From the accession of the First to the death of the Fourth George very little change took place in the outward appearance or the customs of London and its people. Not that these kings could have had anything to do with the manners or the changes of the City. The first two Georges were Germans who understood not their chief town, and had neither love nor fear for the citizens, such as possessed the Plantagenets, the Tudors, and the Stuarts. There was little change, because the forces that produce change were working slowly. Ideas, for instance, are always changing, but the English people are slow to catch the new ideas. They were born in this country, but they were developed in France, and they produced the French Revolution. For this they were suppressed in England, only to grow and spread more rapidly underground, and to produce changes of a more stable kind than the effervescence of the First Republic.

There was little communication between town and town or between town and country. The rustic never left his native village unless he enlisted. Then he never returned. The mechanic lived out his life over his work on the spot where he was born and where he was brought up. The London shopkeeper never went farther afield than Hampstead, and generally found sufficient change of air at Bagnigge Wells or in Moorfields. If wealth and trade increased, which they did by leaps and bounds, it was still on the old lines: the City jealous of its rights, the masters keeping the wealth for themselves, and the men remaining in silence and submission.

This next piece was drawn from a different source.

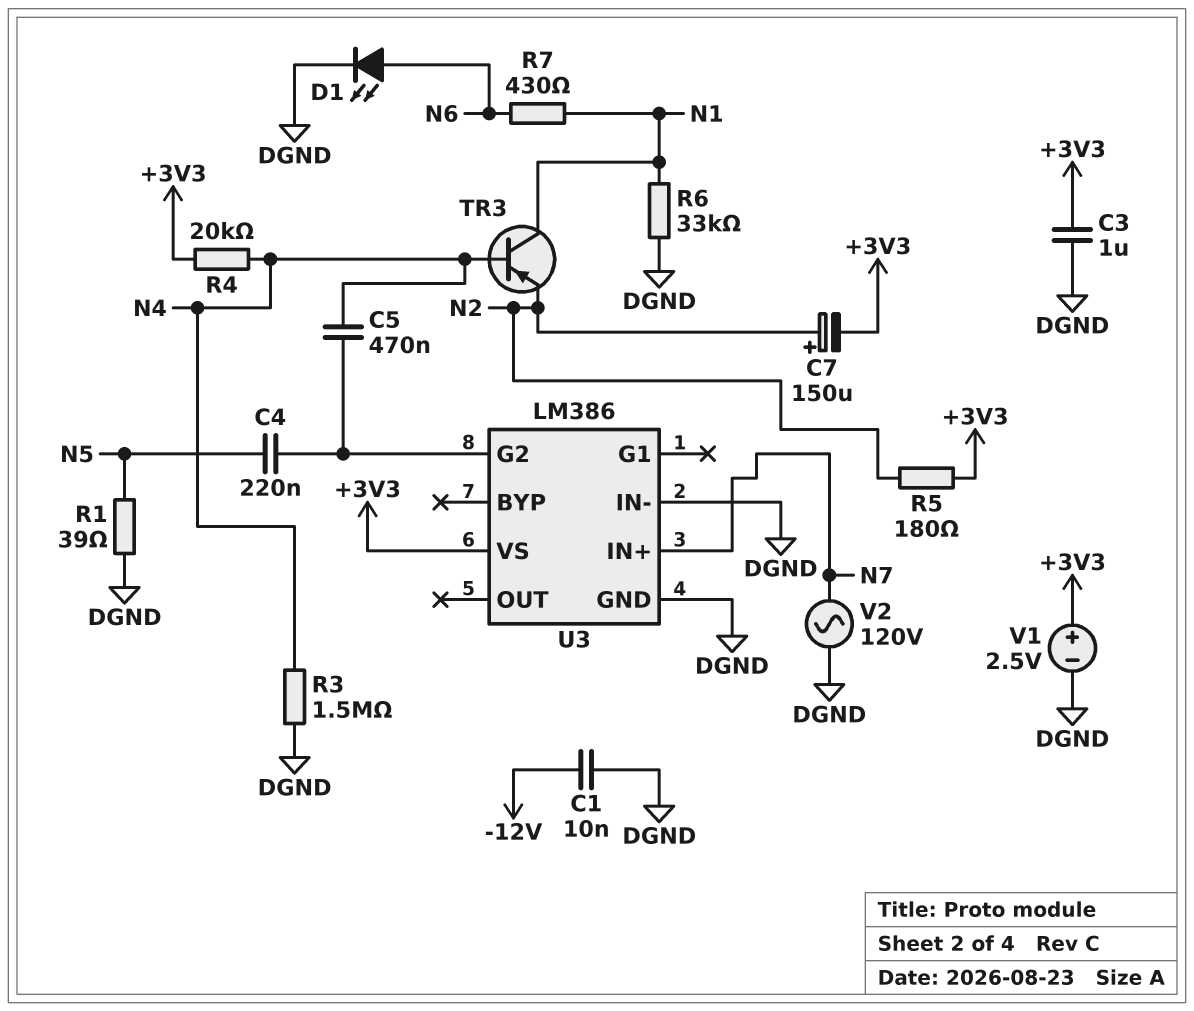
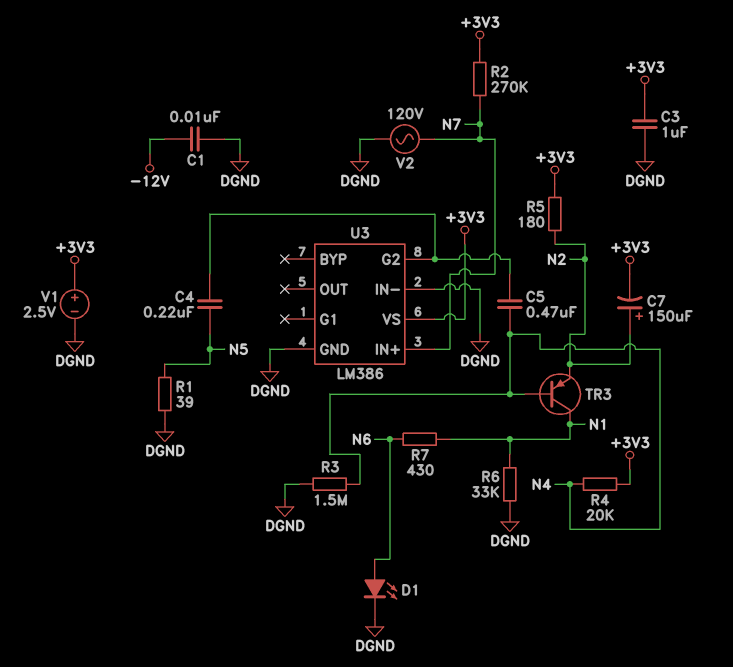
R2: none -> 270k (+3V3, N7)

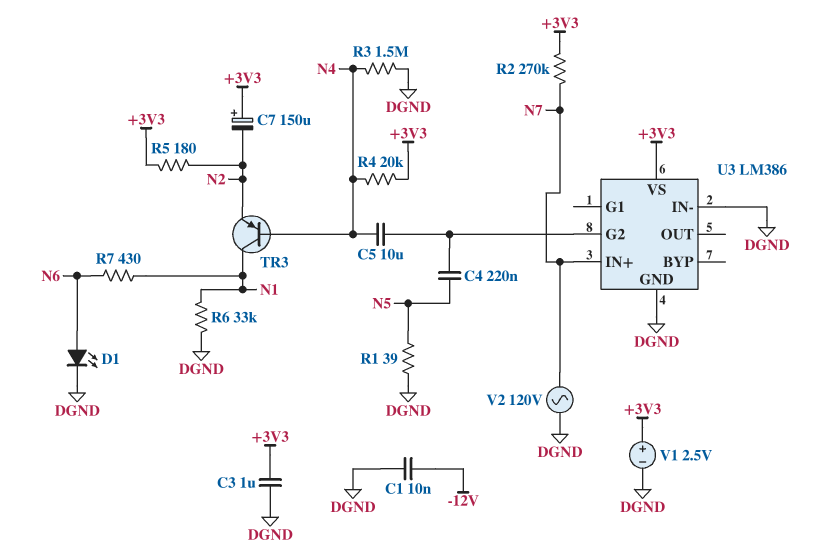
C5: 470nF (N4, U3/G2) -> 10uF (N4, U3/G2)
C7: 150uF (plus N2, minus +3V3) -> 150uF (plus +3V3, minus N2)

One important change may, however, be noted. The City had by this time ceased altogether to attract the younger sons of the country gentry; the old connection, therefore, between London and the counties was severed. The chief reason was that the continual wars of the century found employment and a career for all the younger sons in the services, and that the value of land went up enormously. Trade was no longer recruited from the better sort, class distinctions were deepened and more sharply defined even among the middle class: a barrister looked down upon a merchant, and would not shake hands with an attorney, while a simple clergyman would not associate with a man in business. Sydney Smith, for instance, refused to stay a night at a country-house because its owner was a banker and a tradesman. The real extent of the contempt with which trade was regarded, and the width of the breach between the court and the City, was illustrated when the corporation entertained the Queen on her accession at Guildhall, when the Lord Mayor and the corporation, the givers of the feast, were actually set down at a lower table separate from the Queen their guest! Think of that other great dinner chronicled above, where the mayor entertained four kings and played cards with them after dinner!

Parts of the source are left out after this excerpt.